AAGE OG JOHANNE LOUIS-HANSENS FOND 
Supporting the project with 25 million kroner. Aage og Johanne Louis-Hansens Fond is an independent and private foundation, which aims to support projects that enrich society’s community, development and well-being. 
At the initiative of Mrs. Johanne Louis-Hansen, the Director, Engineer Aage Louis-Hansens Memorial Foundation was established in 1969. The foundation later changed its title to the current Aage og Johanne Louis-Hansens Fond.

State support:

NATIONAL BUDGET GRANT of 150 million kroner for the securing of the five Viking ships for posterity. 

ROSKILDE KOMMUNE has set 25 million kroner aside for the new Viking Ship Museum.

Info on the process leading to a new Viking Ship Museum

Background 
The Viking Ship Museum has been working on plans for a new museum for several years. In 2019, a prospectus was presented, which had been developed on the basis of the Minister of Culture’s de-listing of the Viking Ship Hall and a grant from the state towards the protection of the original Viking ships. A prerequisite for the prospectus was the idea that the five original Viking ships would still be exhibited in a large, naturally-lit room, in the same location and with the fjord as a backdrop – but in a new building, which could protect them from rising water levels and storm surges. 

New requirements 
Since then, the requirements for the exhibition of the ships have been restricted further. Investigations into the ships’ state of conservation have shown that the product used to conserve the ships gets broken down by light and UV. The ships must therefore be exhibited in a Black Box. The new requirements have changed the premise for the new Museum and as Erik Christian Sørensen’s idea of exhibiting the ships with the fjord in the background cannot be continued, it no longer makes sense to build the new exhibition building at the water’s edge. 

New possibilities  
New conservation requirements for the future exhibition of the ships have – together with the impact the Corona crisis had on the Museum’s dissemination and finances – given rise to a fundamental re-imagining of the Museum’s future exhibition and dissemination principles.
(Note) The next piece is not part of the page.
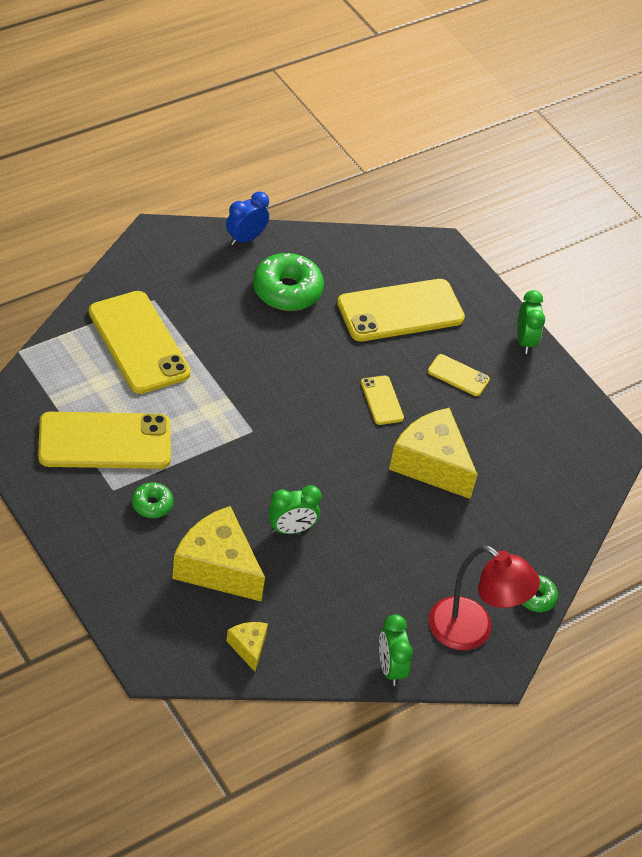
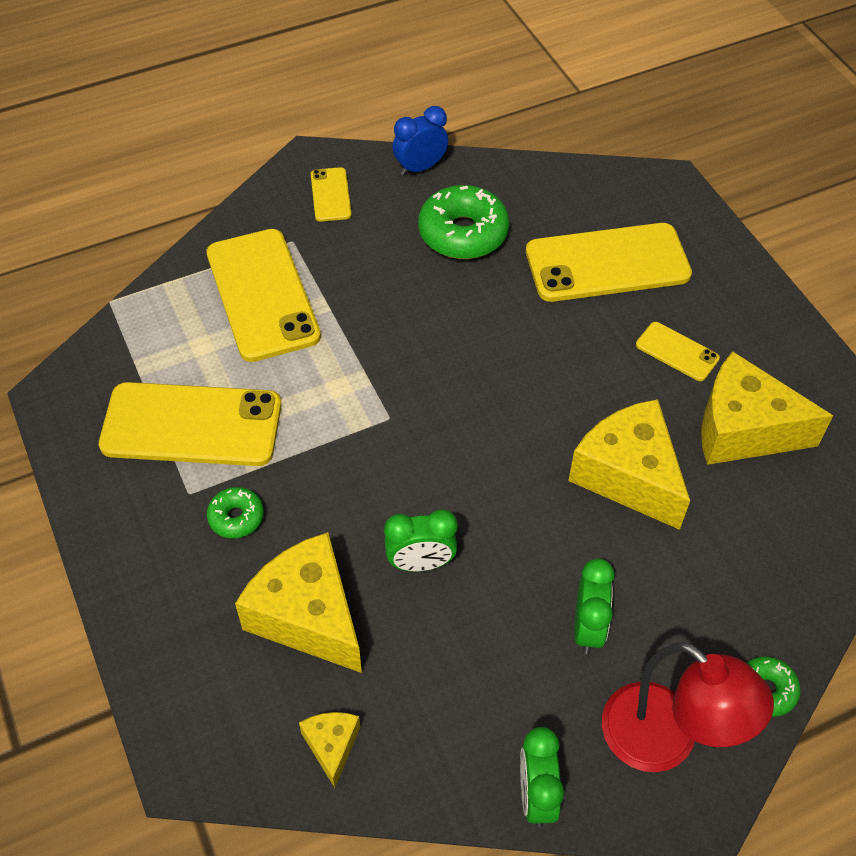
camera: 15 degrees right, 5 degrees up
(382, 400) = (569, 382): yellow phone -> yellow phone (330, 195)
(510, 429) = (743, 429): none -> yellow cheese
(524, 341) = (771, 308): green clock -> green clock (587, 627)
As such, the Museum will now explore the possibilities for financing a transformation of the Viking Ship Hall, so this significant building can fulfil a new role in the future – one that doesn’t involve the preservation of archaeological ship-finds.

About the Viking Ship Museum:

About the Viking ships and the Museum:
  • The Viking ships are classified as being of unique national importance. They also represent a common Nordic cultural heritage, of significance for the entire world.
  • The Viking ships were excavated from Skuldelev on Roskilde Fjord in 1962. On July 5th, it will be 60 years since the archaeologists began the demanding task of saving the fragile ships from the fjord’s depths.
  • On June 29th 1969, King Frederik IX opened the Viking Ship Museum (which was known as the Viking Ship Hall until 1999)
  • In 1997, the Viking Ship Museum opened the Museum Island and Harbour, which contains the Viking Ship Museum’s boatyard, workshops and where visitors can try their hand at crafts and sail in traditional Nordic boats and Viking ships.
  • The Viking Ship Museum has maritime archaeological responsibility for the Danish waters east of the Great Belt.
  • In 2021, the National Museum relinquished responsibility for the five Skuldelev ships to the Viking Ship Museum’s archaeological collection.
  • The Viking Ship Museum was one of the many Nordic institutions, which in 2021 succeeded in getting Nordic Clinker Boat Traditions inscribed on UNESCO’s list of the intangible cultural heritage of humanity.
About the Museum’s visitors:
  • The Viking Ship Museum’s exhibitions are visited by 170,000 guests a year (pre-Corona, 2019 fugures)
  • Roughly 70% of the Museum’s visitors come from abroad.
  • Foreign guests come primarily from USA, Germany, France and England.